Death is a part of life, but most people—especially people in First-World circumstances—are incredibly ill-equipped and poorly trained on how to navigate its waters. Like Korver, most of us are thrown back into the stream of life wondering how to swim in water that suddenly seems contaminated with never-ending pain. Baltimore-based mental health professionals Litsa Williams and Eleanor Haley suggest we need to understand the role of persistence and patience in grieving well—character traits we collectively lack more now than perhaps at any point in American history.
They suggest you need persistence to:
- Keep getting out of bed
- Continue to care about the minutia
- Try new coping tools until you find the ones that feel right for you
- Keep believing you’re doing okay even when it seems like you’ve moved two steps backward
- Insist others don’t pressure you into moving faster than you feel comfortable with
They propose you need patience to:
- Understand that it will take time to feel better
- Understand that sometimes you will have no choice but to focus on life
- Understand that sometimes you will be unable to avoid focusing on the loss
- Allow yourself to have bad days, fail, and grow
- Be present and experience the painful feelings associated with the loss days, months, and years after the death
Korver reflected on the comforting role others have played in sharing their own stories with him.
“When you go through something like this, it’s amazing how many people come up to you and talk about their own stories that they’ve had. There’s been so many...they’re hard and they’re hard to hear, but it’s also been comforting that you’re going through this with a lot of people and a lot of people care about you.”

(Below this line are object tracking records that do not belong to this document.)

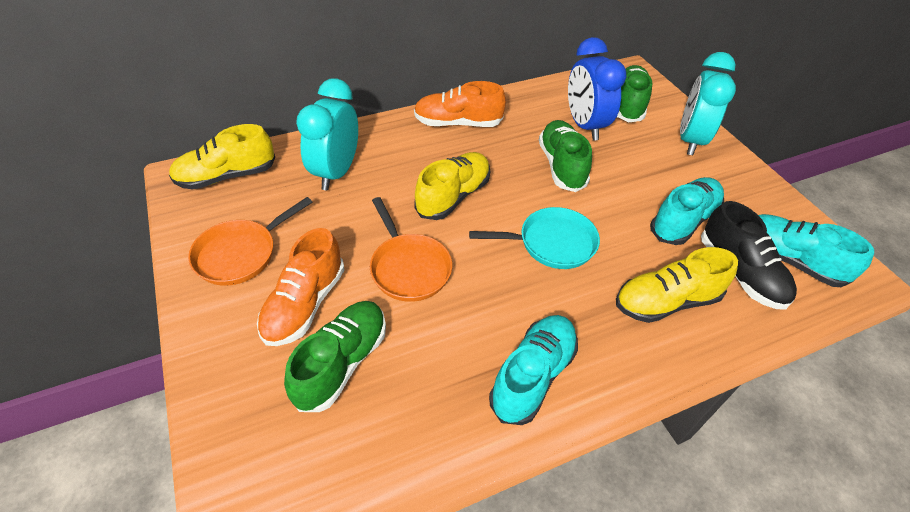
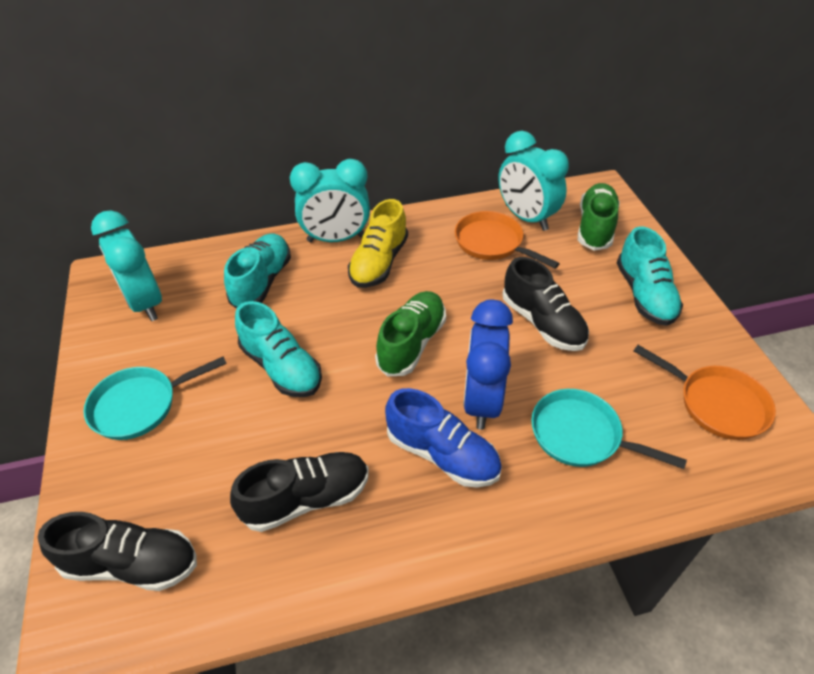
black shoe: 1 -> 3
blue shoe: 0 -> 1
green shoe: 3 -> 2
orange shoe: 2 -> 0
turquoise clock: 2 -> 3
turquoise pan: 1 -> 2
yellow shoe: 3 -> 1

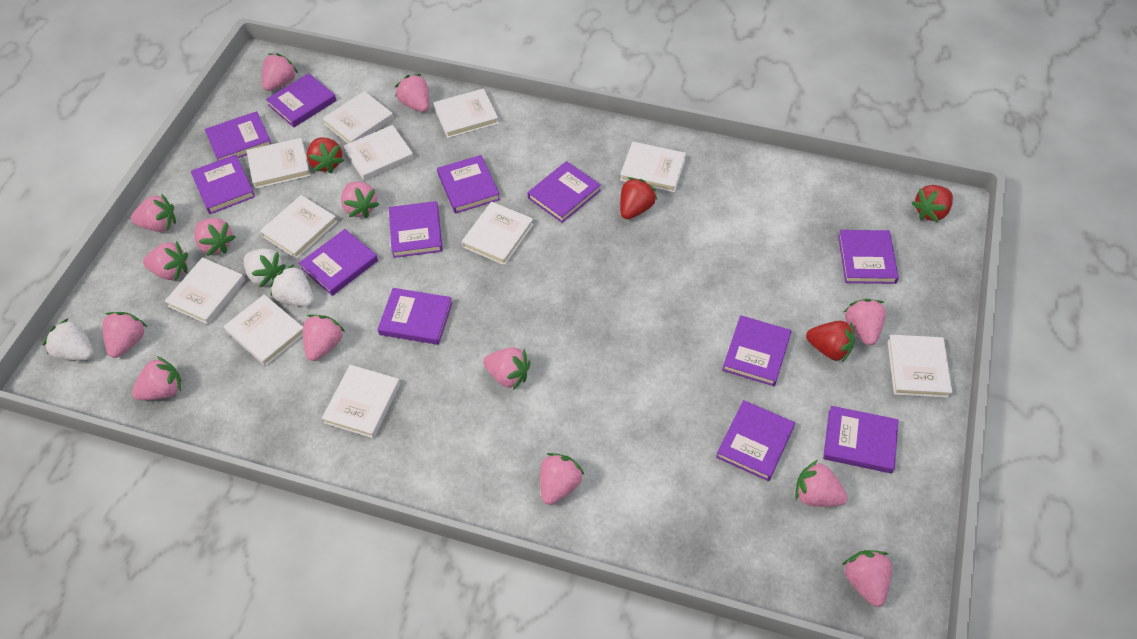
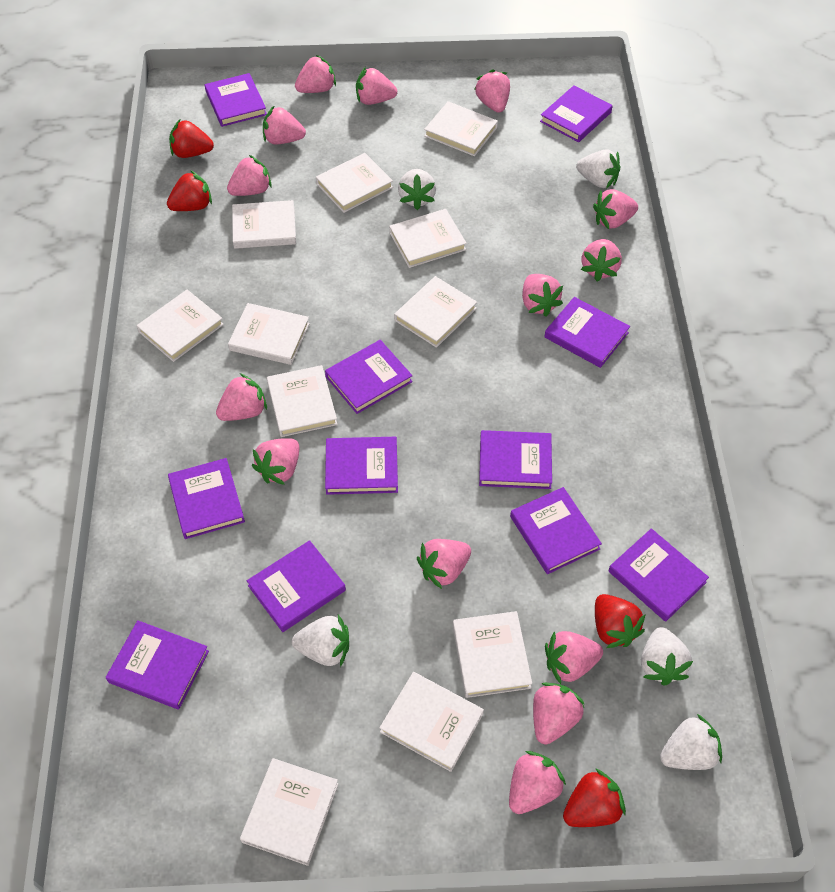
purple book: 12 -> 11
white strawberry: 3 -> 5

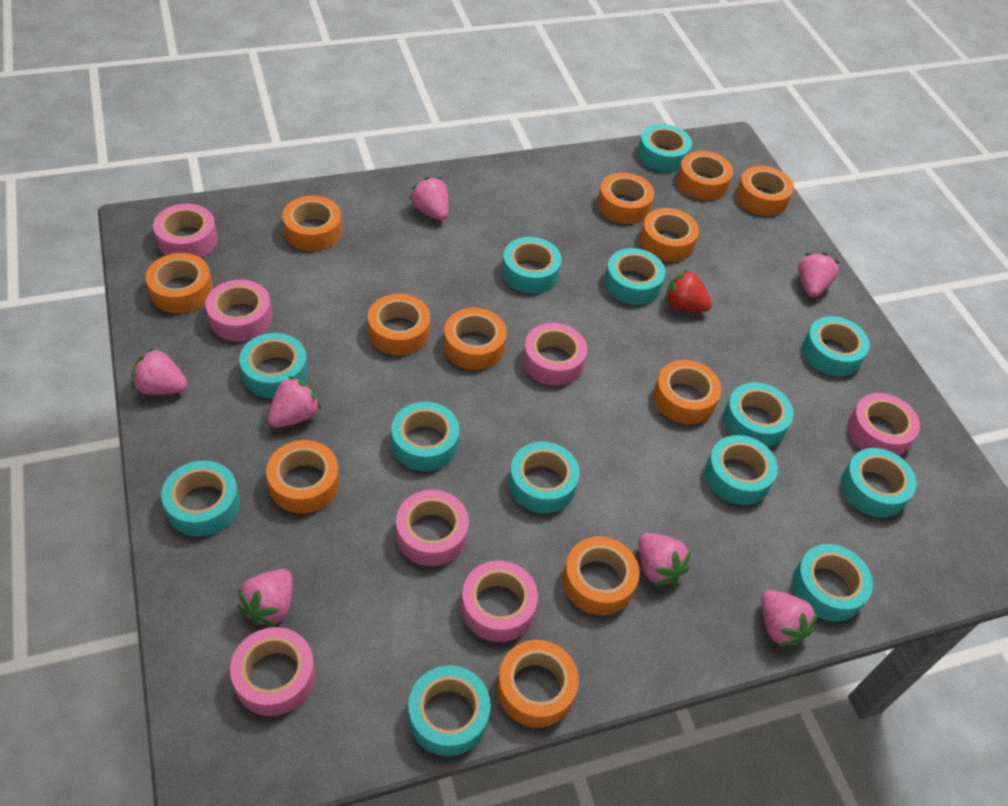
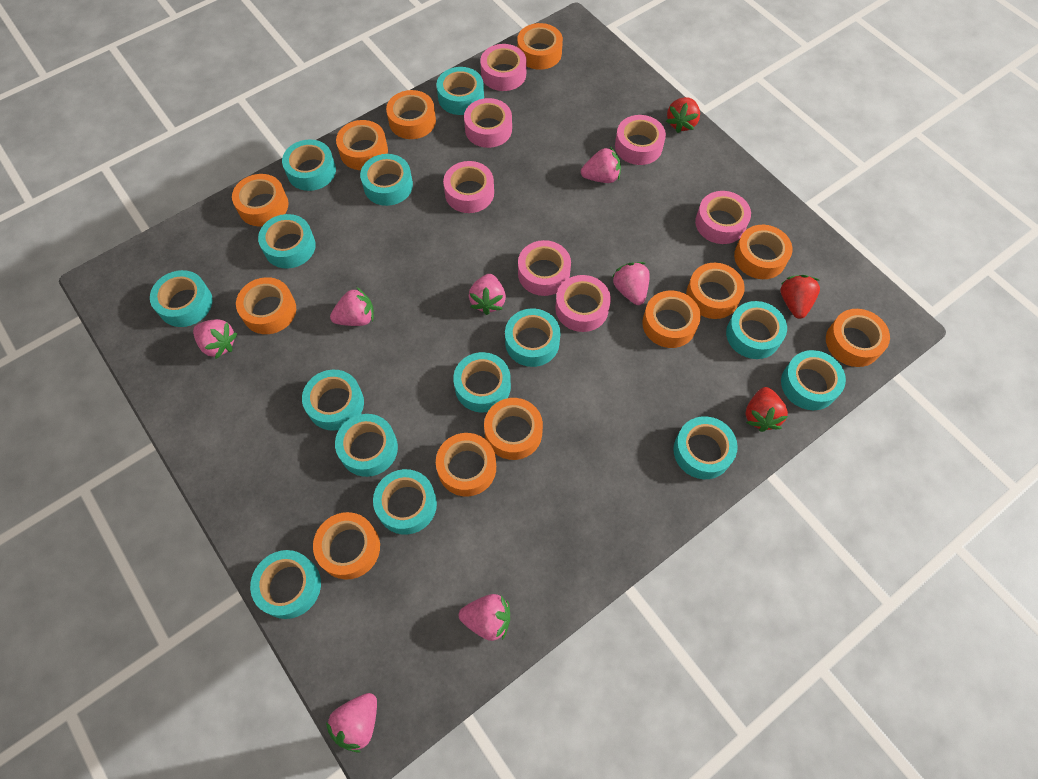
red strawberry: 1 -> 3
turquoise tape: 13 -> 14

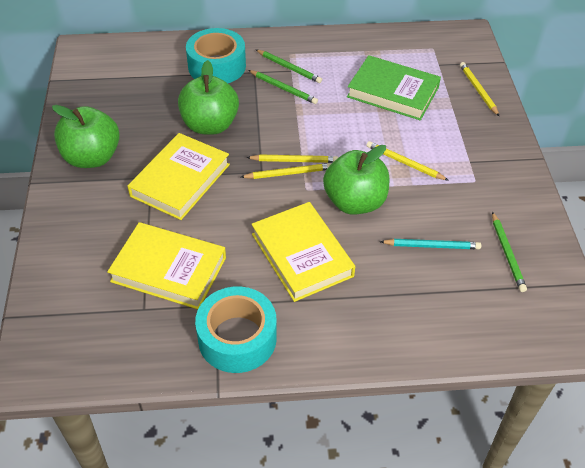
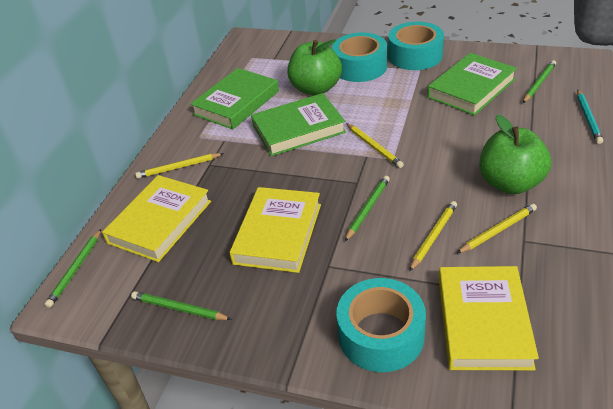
green apple: 3 -> 2
green book: 1 -> 3
green pencil: 3 -> 4
turquoise tape: 2 -> 3

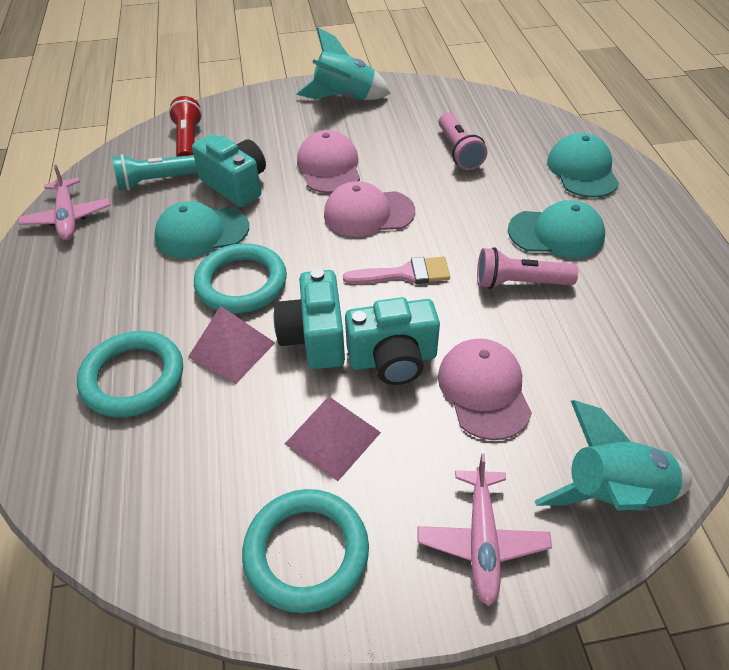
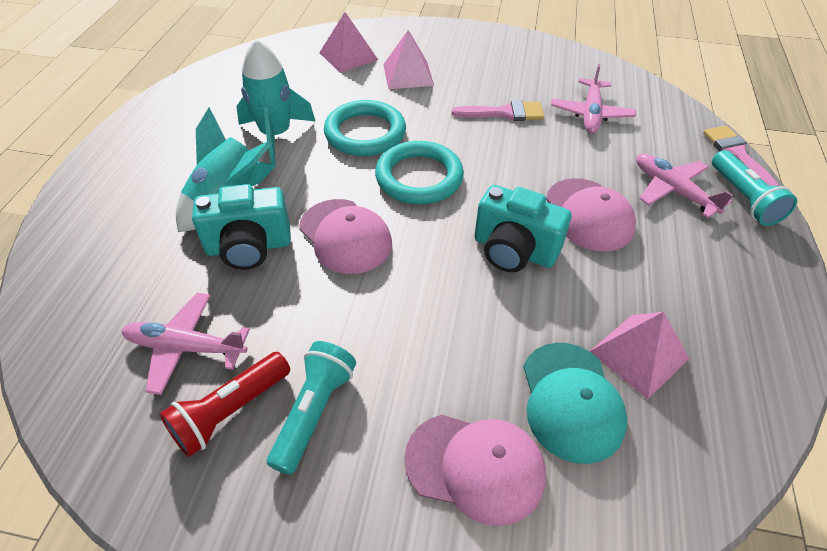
pink brush: 1 -> 2
pink flashlight: 2 -> 0
pink plane: 2 -> 3
pink pyramid: 2 -> 3
turquoise camera: 3 -> 2
turquoise cap: 3 -> 1
turquoise flashlight: 1 -> 2
turquoise ring: 3 -> 2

Through his own pain, Kyle Korver reminds us not only of the one connection we have with all other human beings, but also the reality that our own grief can be redeemed in the stories of others’ suffering. There’s a strange comfort available in shared sorrow, in knowing that others feel the same pain in their own way. So strange that death, the one reality we avoid and attempt to fend off as long as possible, is also the one thing that binds us together as humans more than any other shared characteristic of our journey.
“Blessed are those who mourn for they shall be comforted” (Matthew 5:4). Indeed. But blessed also are those who are comforted, for they shall be in position to comfort others.